Business needs to address cyberattack insurance gaps: Actuaries Institute

The Australian government, businesses and insurers are being urged to collaboratively address significant insurance gaps in protection against cyber attacks.

In a new report by the Actuaries Institute, it assessed economic losses, noting that only 20 percent of small to medium enterprises (SMEs) have cyber insurance compared with 35 percent to 70 percent for larger organisations.

In the past two months, major Australian institutions like Medibank, Optus, Woolworths and Telstra have all been impacted by cyber attacks. 

In 2021, 75 per cent of ransomware attacks were on companies with fewer than 1,000 people.

In its Green Paper, ‘Cyber Risk and the Role of Insurance,’ the Actuaries Institute analysed the vulnerability of organisations, from SMEs to large corporates, and the role of cyber insurance in setting best practice standards for cyber resilience as part of a robust risk management framework.

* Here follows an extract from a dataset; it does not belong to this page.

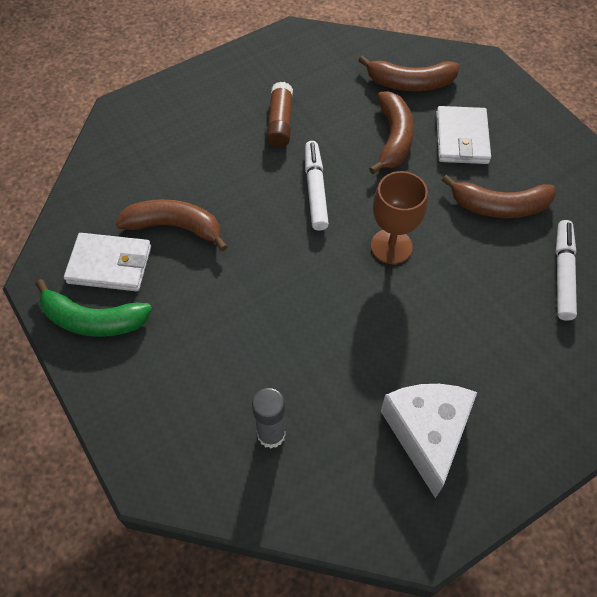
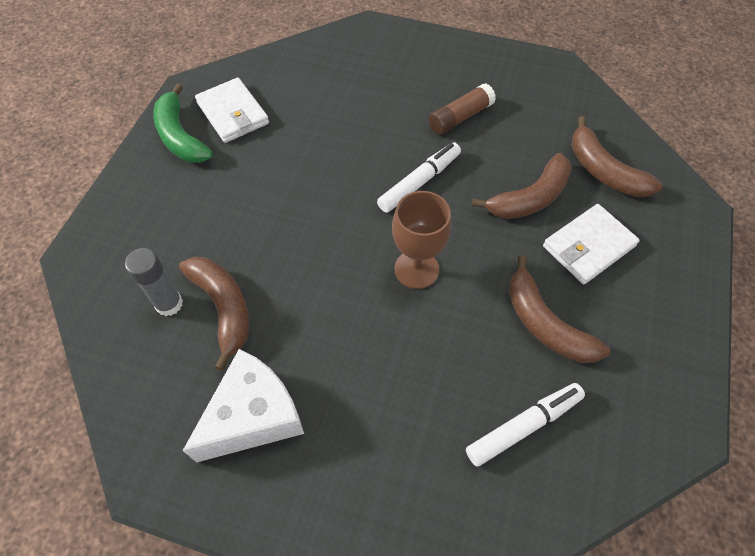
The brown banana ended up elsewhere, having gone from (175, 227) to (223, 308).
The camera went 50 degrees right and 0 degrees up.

Win-Li Toh, lead author and principal at Taylor Fry said, “For cyber insurance to influence best practice in a major way, there are several gaps that need to be addressed by government, business and insurers.

“Adding to these challenges are escalating cyber losses that have reduced insurer appetite for this class, significant shortage of capacity to provide the levels of protection needed across the market, and premium hikes in the double/triple digits over the past two years.”

Annette King, president at the Actuaries Institute said the Green Paper identifies pathways for key stakeholders in the Australian economy to prevent further significant damage from cyber attacks.

She said, “Sitting back and doing nothing shouldn’t be an option when cyber attacks cost the Australian economy $33 billion last financial year.”

To counteract these cyber attacks, the report recommends including scenario planning and a joint approach towards training and skills development.

“The issues may be complex, yet it is clear that protection is vital for economic resilience given the headline-making losses we too often read about here and around the world.”

Toh said good cyber hygiene and security – not insurance – are the first line of defence. She noted government entities are a long way off baseline standards of cyber security and many businesses are also behind in their resilience against rapidly shifting risks.

“A vibrant cyber insurance market will do more than provide financial recompense for risks that break through the first line of defence. It can also strengthen that first line, by offering clear signals and incentives to business – in the form of eligibility, pricing and sharing of insights – on best-practice standards,” she ended.